Vicki Christophersen: Introduction to WACA

I recently came across the Washington CannaBusiness Association (WACA), which has been doing some lobbying up in the Legislature this session.

I asked Vicki Christophersen, the group’s executive director, if she could give Cannabis Chronicles a little post telling us more about the group’s goals and objectives.

(Vicki Christophersen)
(Vicki Christophersen)

(Note: They appear to be in favor of merging the medical and recreational markets in Washington, for those of you that are concerned about that issue. They’re also working on a fix for the tax structure issues that many recreational stores are facing.)

Below is her reply. She said the group will also give us some more detailed information about some of the legislative issues they’re concerned about in the near future.

-SueVo (sue.vorenberg@columbian.com)

By Vicki Christophersen
Washington CannaBusiness Association

The Washington CannaBusiness Association (WACA) is the only organization of its kind in Washington state comprised solely of 502-licensed producers, processors and retailers of cannabis.

With members from urban and rural areas across the state, WACA is working to ensure safe, quality-controlled products for all consumers and a single, regulated system for the entire cannabis marketplace.

WACA was formed last year when leaders from within the 502-licensed community were frustrated by the lack of a professional organization to represent their interests with policymakers and in the communities where they were preparing to do business.

It was important to distinguish licensed, highly-regulated business people, who range from mom-and-pop shops to PhDs with expertise in organic and medicinal chemistry, from antiquated “stoner” stereotypes in relation to marijuana.

Today WACA has 38 members and is fully engaged at the legislative level, advocating policies that will further strengthen the safety measures voters intended when they approved Initiative 502 and also to level the playing field for cannabis businesses, who are struggling to compete against the unregulated, illegal market.

Among the challenges facing the burgeoning legal cannabis industry, is the structure of the current tax system.

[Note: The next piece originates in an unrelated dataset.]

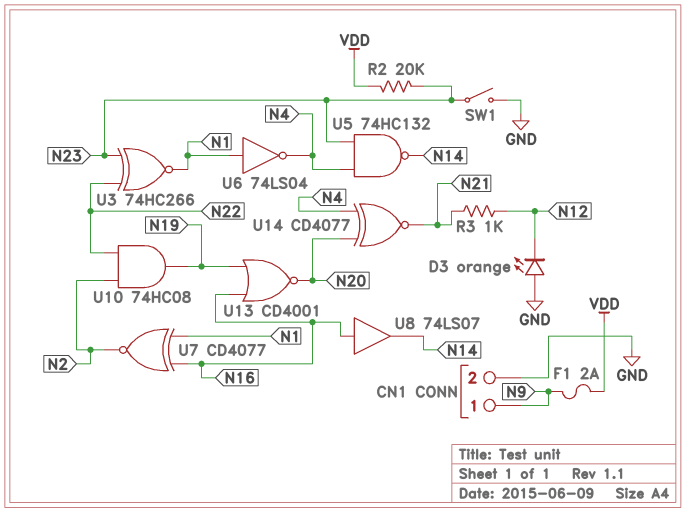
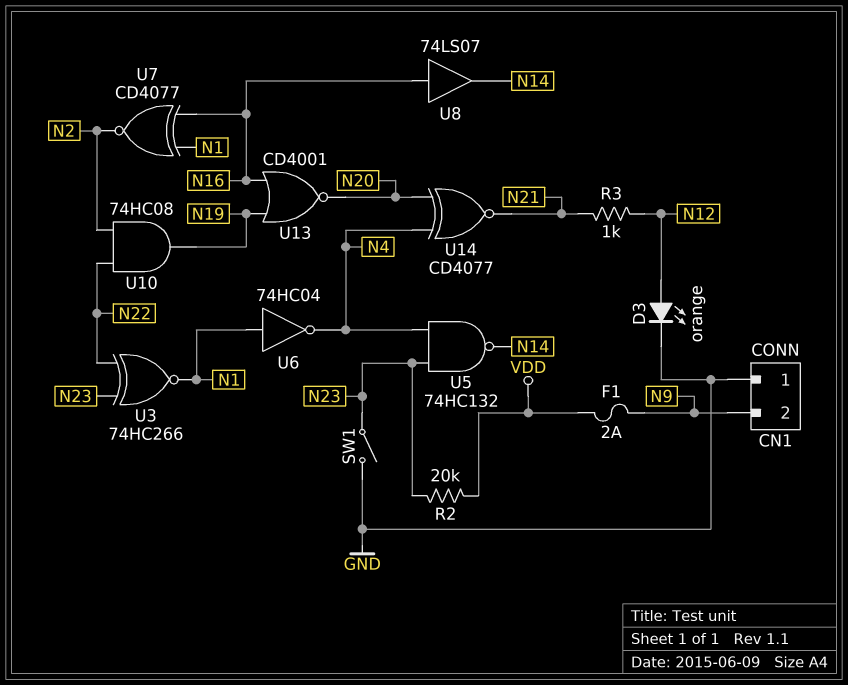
CN1 pin 1: N9 -> GND
CN1 pin 2: GND -> N9
D3: LED orange (A GND, K N12) -> LED orange (A N12, K GND)
U6: NOT 74LS04 (in N1, out N4) -> NOT 74HC04 (in N1, out N4)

For small and medium businesses especially, multiple levels of taxation are threatening their survival.

For many, the situation is urgent. In fact, last week WACA members and co-owners Jim Mullen and Richard Zahler of Vancouver’s The Herbery appeared before the House Committee on Finance in Olympia.

Mr. Mullen testified about his experience as a licensed 502 retailer and the challenges of double taxation on license holders. He asked for legislative support for a bill that would make the system rational for regulated businesses.

WACA members have been working diligently to strengthen the system from a safety standpoint for consumers and also to support licensees by ensuring the marketplace is one in which they can compete fairly.

WACA pursues four goals on behalf of our members:

• To meet the expectation of Washington voters and to fulfill the promise of safe, quality-controlled cannabis products for all users in a single, regulated system.

• To acknowledge the momentum toward legalizing marijuana across the U.S. and provide leadership and strong advocacy for a single formalized system on the state level.

• To position Washington State as a leader in the growing movement to legalize marijuana nationwide.

• To engage with our communities, elected leaders, regulators, public health system and law enforcement to collaborate together and shine a light on the responsible, accountable and law-abiding businesses in the legalized marijuana ecosystem.